Dal mese di giugno, il nome Chery diventerà una presenza concreta anche sulle strade italiane. Dopo il buon riscontro ottenuto da Omoda e Jaecoo, l’azienda ha deciso di portare nel mercato italiano anche il suo marchio principale. Non si tratta di un debutto improvvisato: Chery è già attiva in oltre 120 Paesi e l’Italia rappresenta uno snodo fondamentale per rafforzare la sua posizione in Europa. Il centro dell’offerta destinata al pubblico italiano sarà rappresentato dalla gamma ibrida, un ambito in cui il marchio intende giocare un ruolo da protagonista. La scelta non è casuale. L’ibrido viene visto come la soluzione più equilibrata per accompagnare gli automobilisti verso una mobilità più sostenibile. L’obiettivo è coprire il maggior numero possibile di segmenti.
Chery arriva in Italia: ecco i dettagli del debutto
A rendere il quadro ancora più articolato contribuiscono anche gli altri brand del gruppo, come i citati Omoda & Jaecoo, e anche Lepas e iCaur. Quest’ultimo pronto a debuttare in Europa con una proposta più orientata al mondo dei fuoristrada. Alle spalle di tale sbarco c’è una struttura industriale solida, che nel 2024 ha raggiunto il traguardo del cosiddetto “Dual 500“. Entrando così nella classifica Fortune Global 500 e confermandosi, per il ventitreesimo anno consecutivo, il primo esportatore cinese di automobili.
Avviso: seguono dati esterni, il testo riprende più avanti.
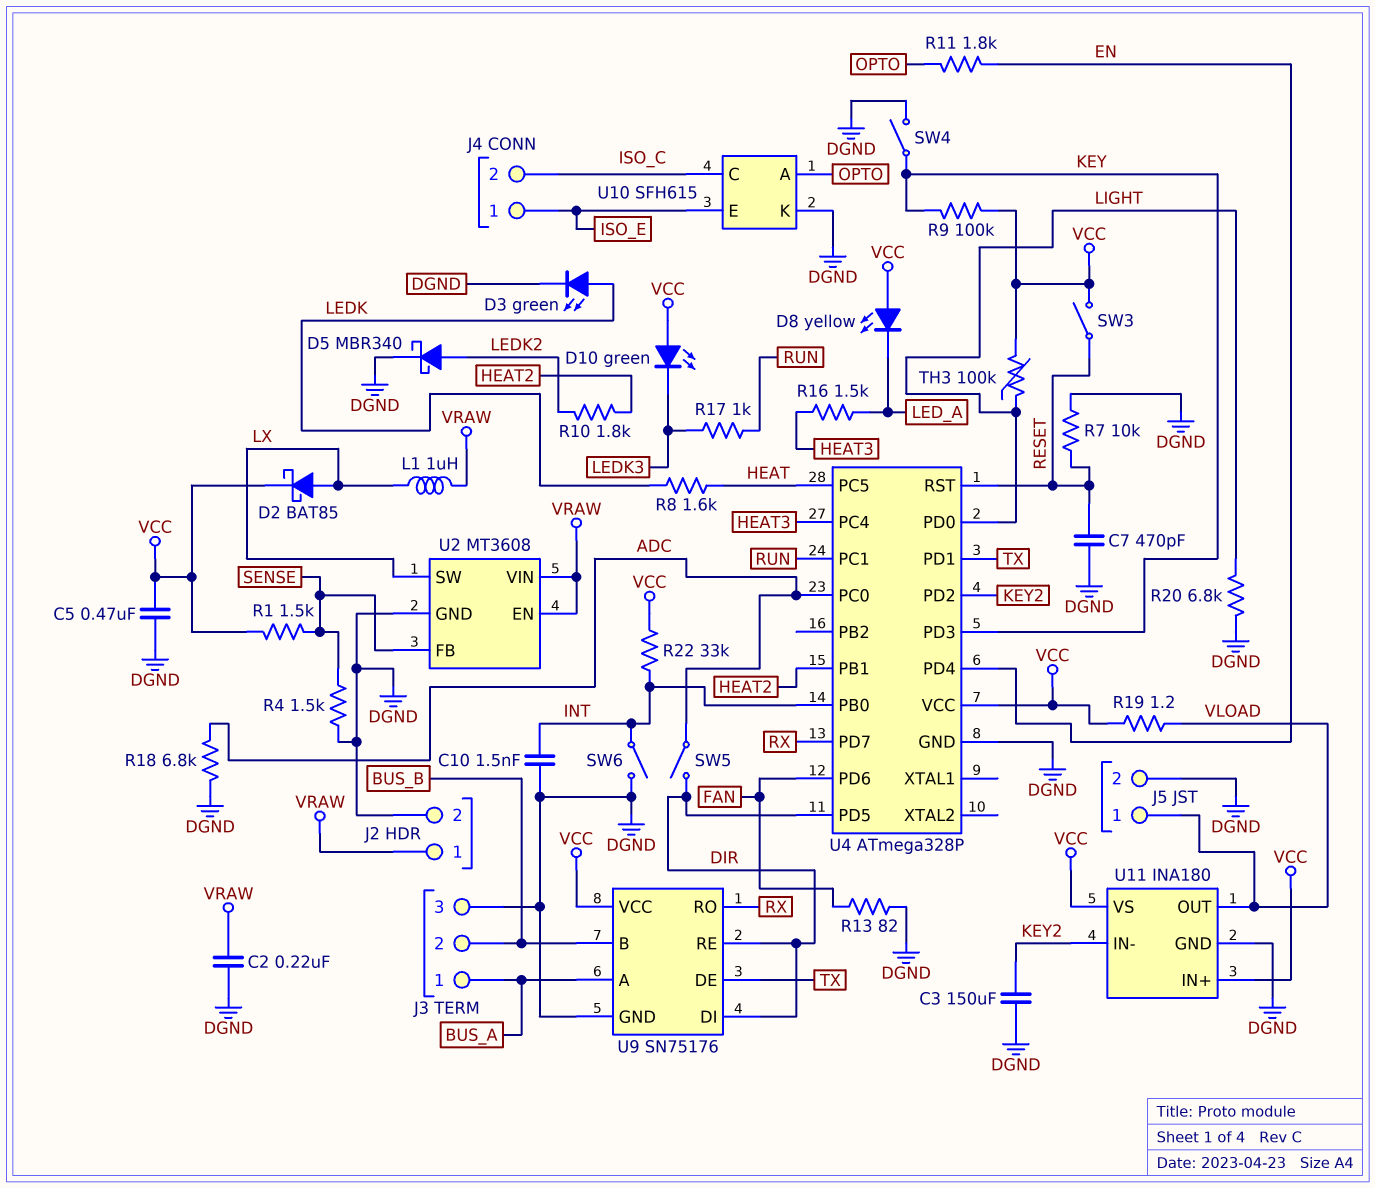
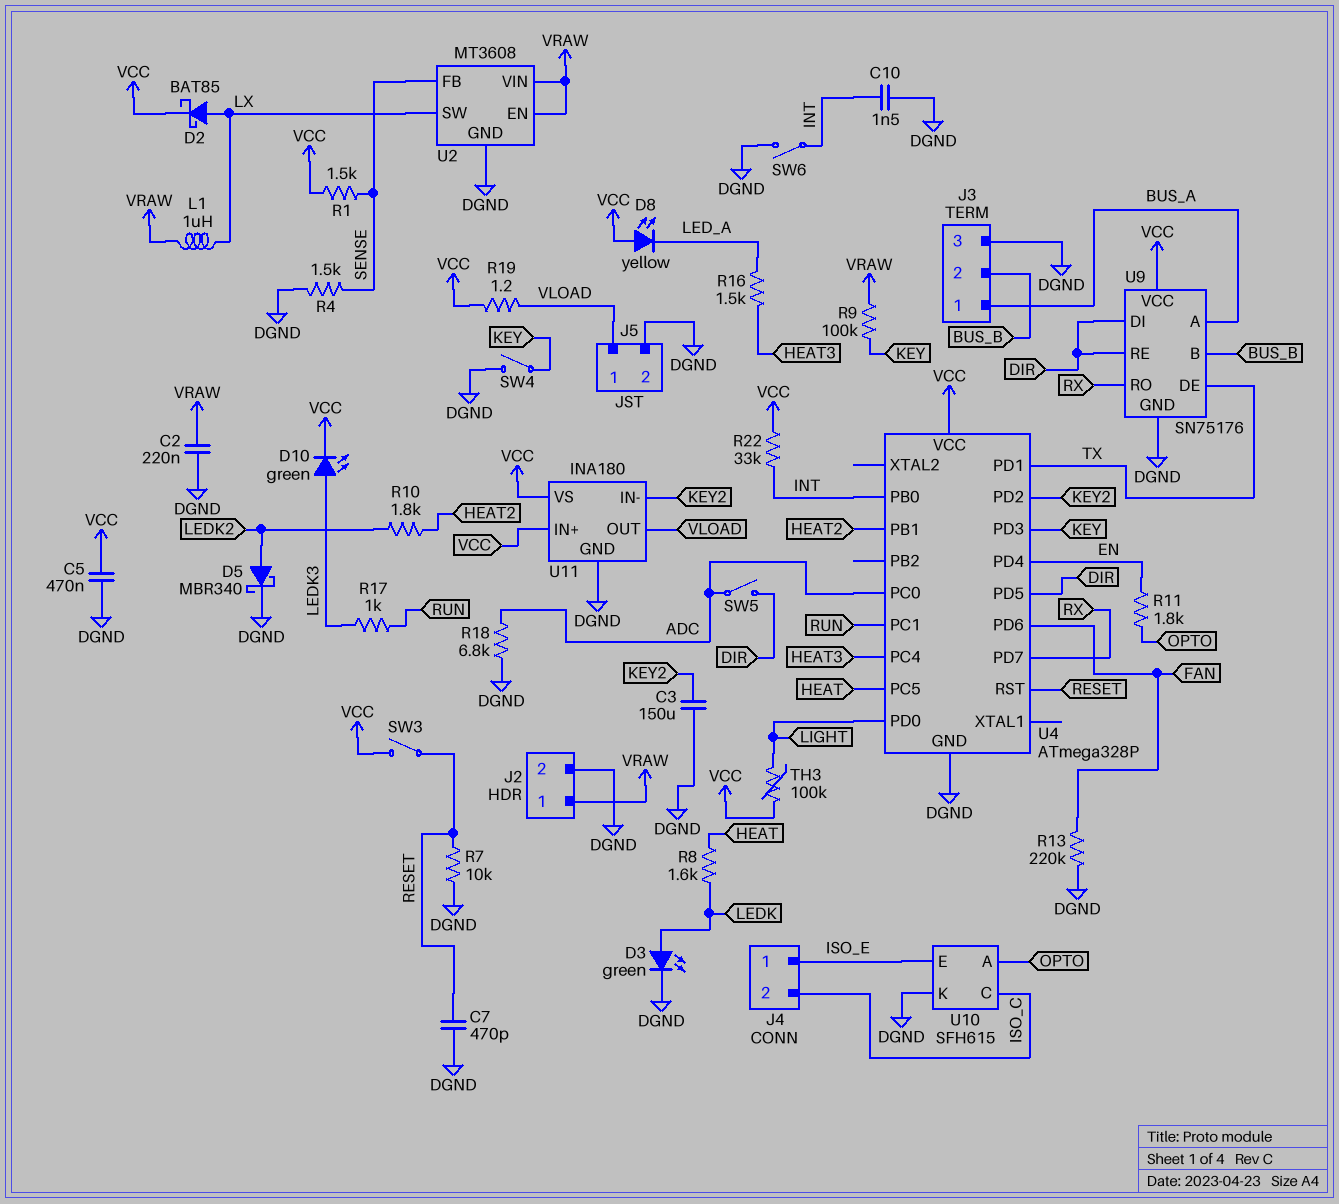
D10: LED green (A VCC, K LEDK3) -> LED green (A LEDK3, K VCC)
R9: 100k (KEY, VCC) -> 100k (KEY, VRAW)
R13: 82 (DGND, FAN) -> 220k (DGND, FAN)
R20: 6.8k (DGND, LIGHT) -> none

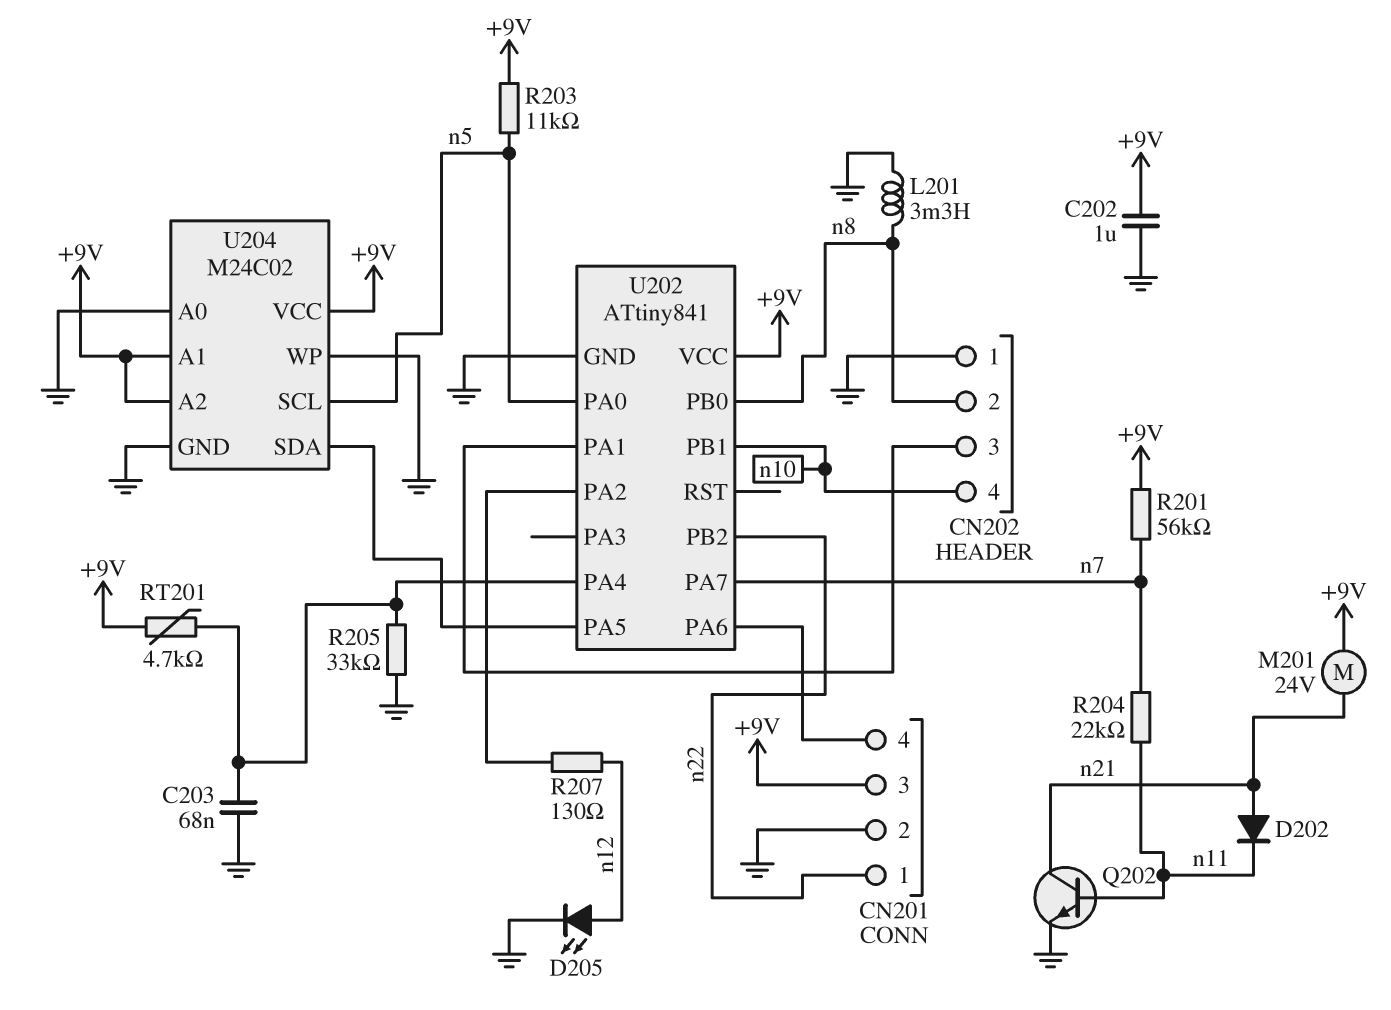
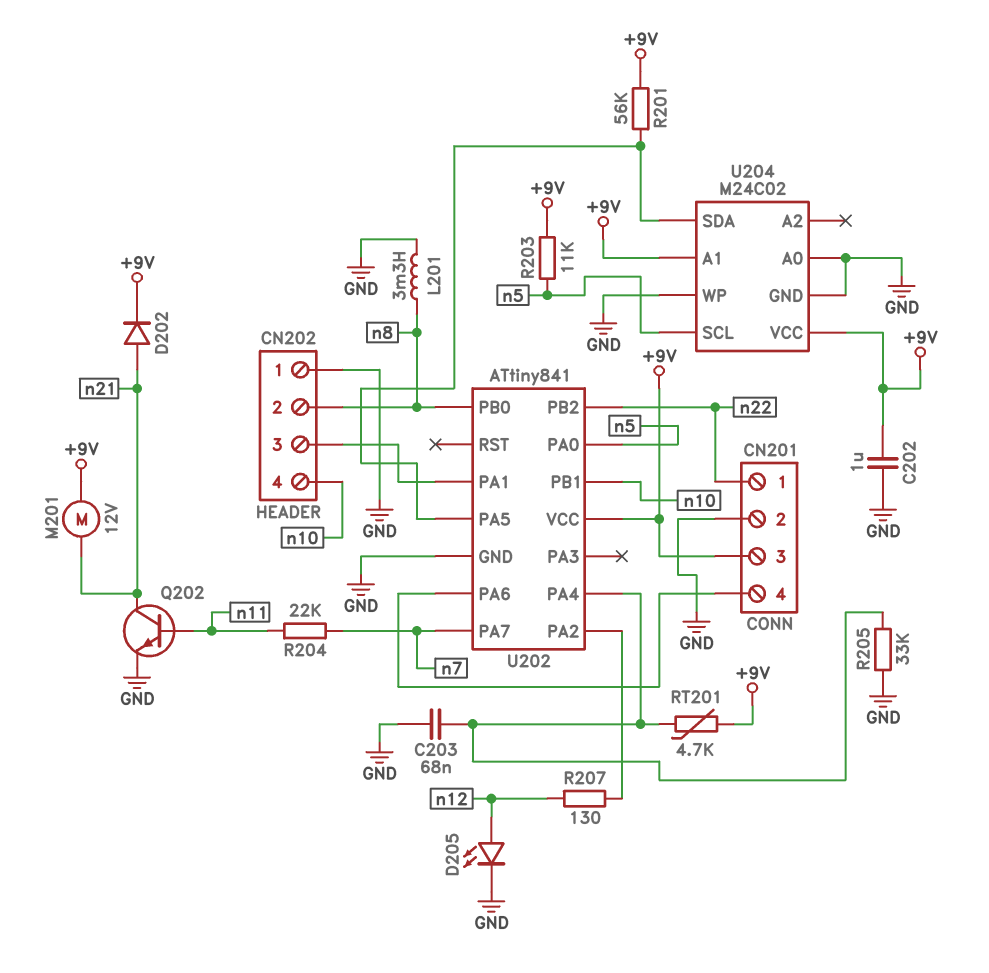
D202: diode (A n21, K n11) -> diode (A n21, K +9V)
M201: motor 24V (+9V, n21) -> motor 12V (+9V, n21)
R201: 56k (+9V, n7) -> 56k (+9V, U202/PA5)
U204 pin A2: +9V -> none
I numeri parlano chiaro: oltre 1,34 milioni di veicoli esportati nel mondo, otto centri di ricerca e sviluppo distribuiti a livello globale e una piattaforma tecnologica proprietaria come il Chery Super Hybrid, pensata per ottimizzare efficienza e prestazioni.
Ma il debutto italiano non vuole limitarsi alla semplice vendita di automobili. Il principio guida è racchiuso nello slogan “In Italy, For Italy, Be Italy”, che racconta l’intenzione di radicarsi sul territorio e dialogare con il mercato locale. Secondo Chery, l’ingresso in Italia rappresenta una promessa di lungo periodo, parte integrante della più ampia “Europe Strategy“. Ciò con l’ambizione di contribuire in modo concreto a un futuro della mobilità più intelligente, accessibile e sostenibile.